Senior finance executives worldwide have grown much happier with the performance of their teams over the past three years. In fact, they’re more satisfied with every aspect of that performance (see chart at the bottom), according to research results scheduled to be released next Monday by Accenture.
Finance teams are rapidly learning to operate in an environment of “permanent volatility,” Accenture writes in its report on a survey of 617 finance executives around the globe (half of them CFOs, a quarter finance directors and a quarter finance vice presidents). When the consulting firm performed similar research in 2011, 46% of finance leaders said permanent volatility had a high impact on the finance function. This year, 38% said so.
“Finance functions are accepting volatility as the new norm instead of overreacting whenever something goes in a direction they hadn’t anticipated,” Christian Campagna, lead managing director for Accenture’s finance and enterprise performance strategy group, tells CFO.
The improved performance has been driven partly by a shift in focus. In post-recession 2011, Campagna notes, finance teams were still heavily focused on controlling costs, including those of the finance function. Now, he says, “they’re turning their attention to being more effective rather than focusing purely on efficiency.”
Among the survey participants, 67% identified “effectiveness of the finance function” as “very important” to the function’s overall performance, compared with 48% who said so for “efficiency of the finance function.”

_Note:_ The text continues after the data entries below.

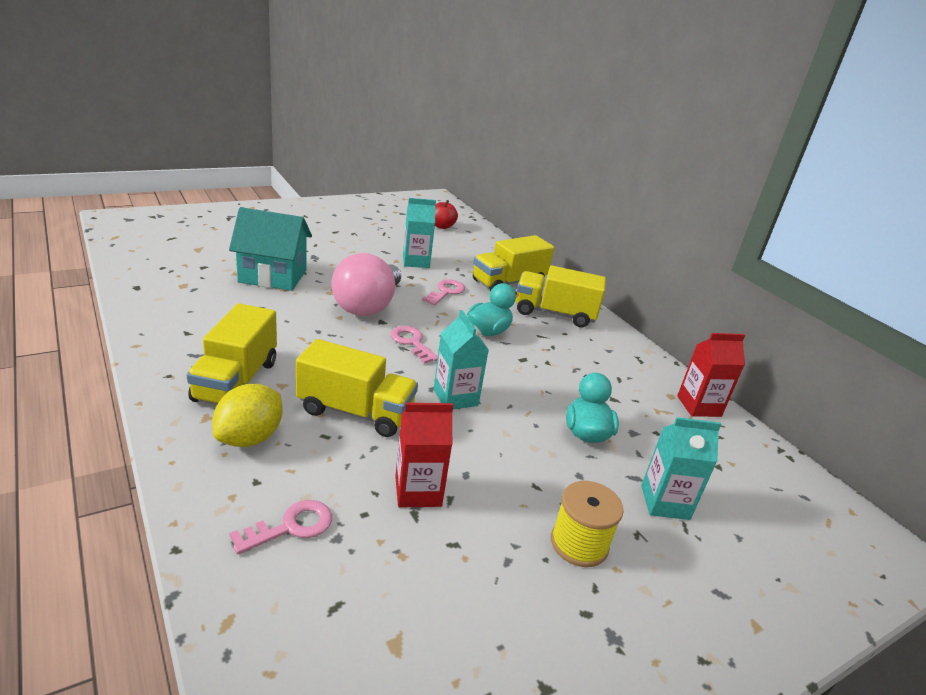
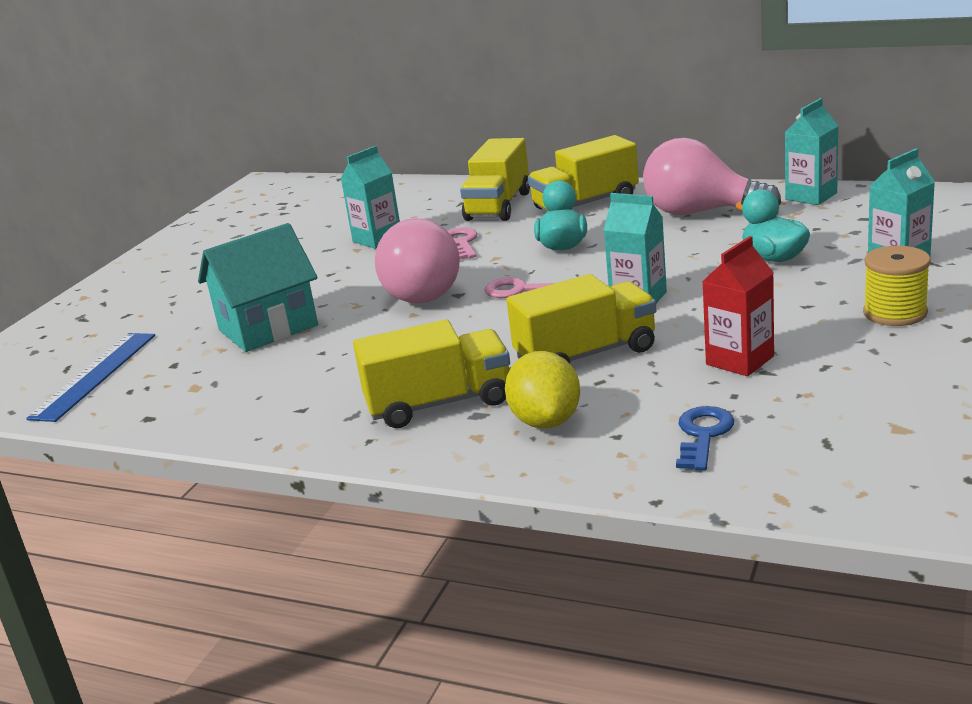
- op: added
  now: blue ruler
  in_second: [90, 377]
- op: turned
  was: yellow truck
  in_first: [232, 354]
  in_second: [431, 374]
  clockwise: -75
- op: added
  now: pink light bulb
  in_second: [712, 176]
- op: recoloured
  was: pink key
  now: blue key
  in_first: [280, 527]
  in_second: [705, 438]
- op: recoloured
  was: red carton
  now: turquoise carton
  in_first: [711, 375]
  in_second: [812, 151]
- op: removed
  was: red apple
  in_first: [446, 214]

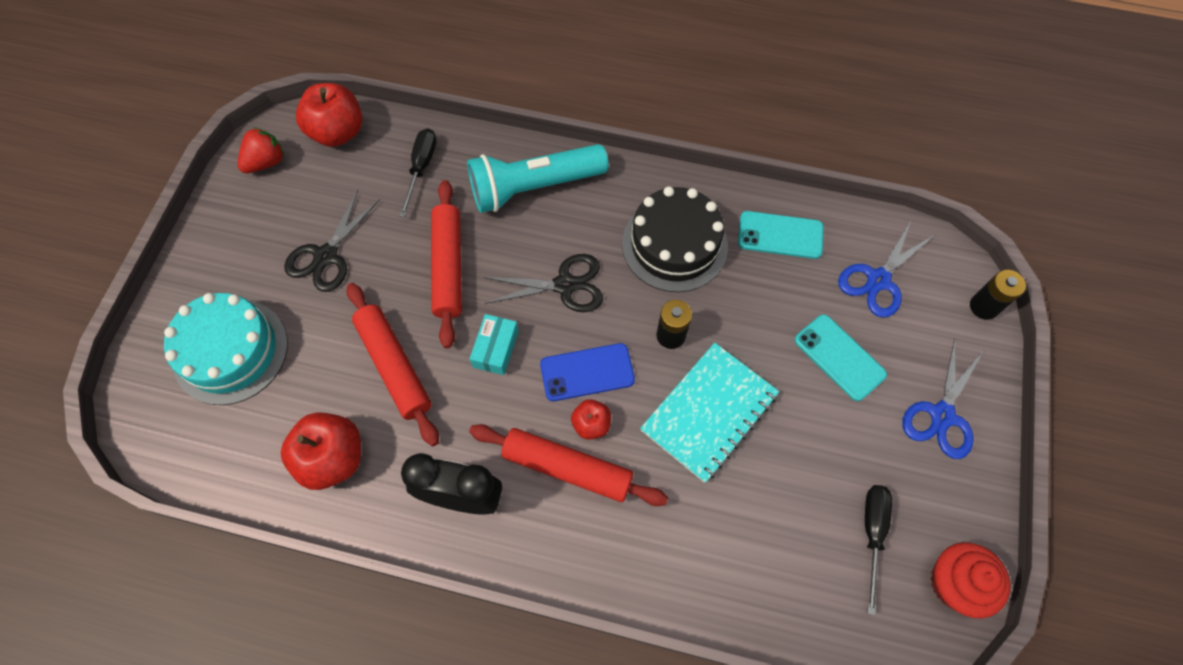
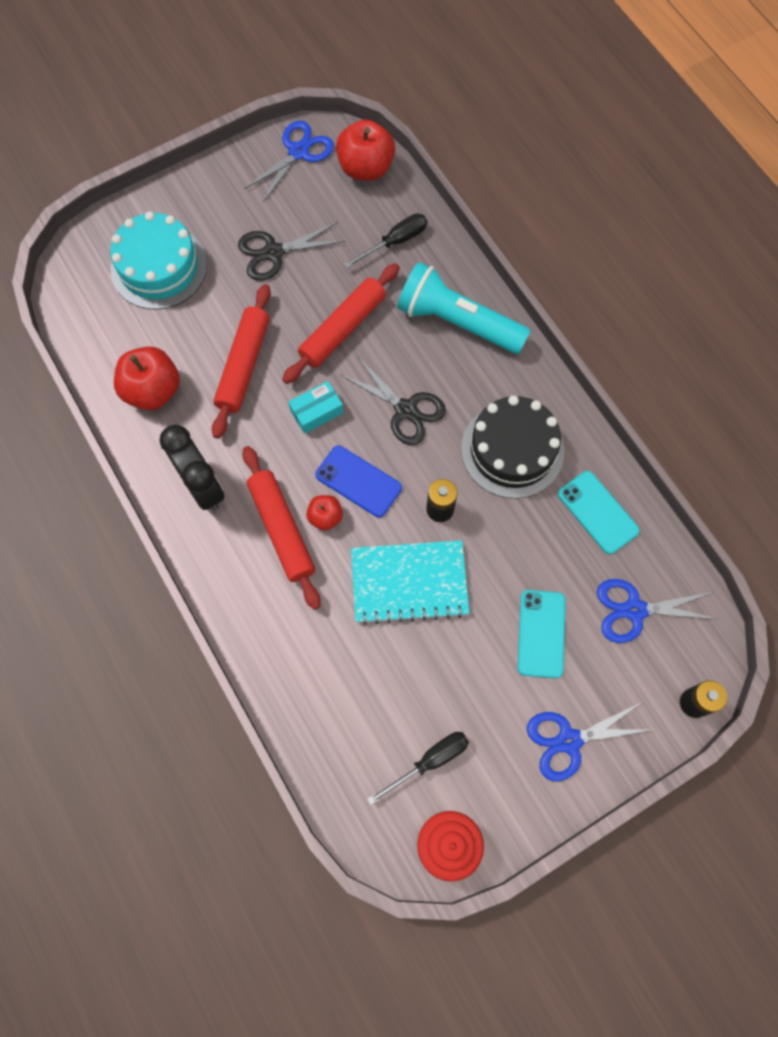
- op: replaced
  was: red strawberry
  now: blue scissors
  in_first: [261, 150]
  in_second: [289, 161]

Senior finance executives also feel less hamstrung by the shortage of top-quality finance talent. Only 21% of this year’s survey participants said talent issues had a high impact on the function, way down from 40% three years ago. Accenture, which also conducted in-depth interviews with 30 CFOs as part of its research, found that talent “is still a topic and will continue to be,” says Campagna. “But it’s a little less important.”
High-performance finance departments have smartly separated transactional work from analytical work, moving the former into shared-service centers and reserving the latter for top performers. “The opportunity to focus on analytical work is attracting and retaining talent,” Campagna says.
Meanwhile, 55% of survey participants cited complex legacy systems as being among their “greatest challenges.” Next, at 50%, was the need to optimize the enterprise’s capital structure.
Many large companies invested hundreds of millions of dollars into their ERP systems over the past 10 to 15 years, “and the majority are still not very happy, because there are multiple instances of the ERP and multiple charts of accounts,” says Campagna. “A lot of new systems were added because of globalization and M&A, and now CFOs don’t want to invest more hundreds of millions into another ERP rollout.”
Instead, with new enterprise technologies just around the corner, “they’re looking at how they can live with the current landscape for core finance, closing the books and reporting properly, but at the same time looking for platforms that offer insight and data analytics capabilities.”
CFOs might not feel so challenged in this area if they took charge of it. Only 27% of those surveyed said they are responsible for guiding, prioritizing and managing technology-investment decisions, while 59% said they provide input in that area and 14% are not involved in it at all. When it came to identifying what technologies should be retired as new ones are deployed, 19% said they are in control of that and 41% have input, but 40% have no role in those decisions.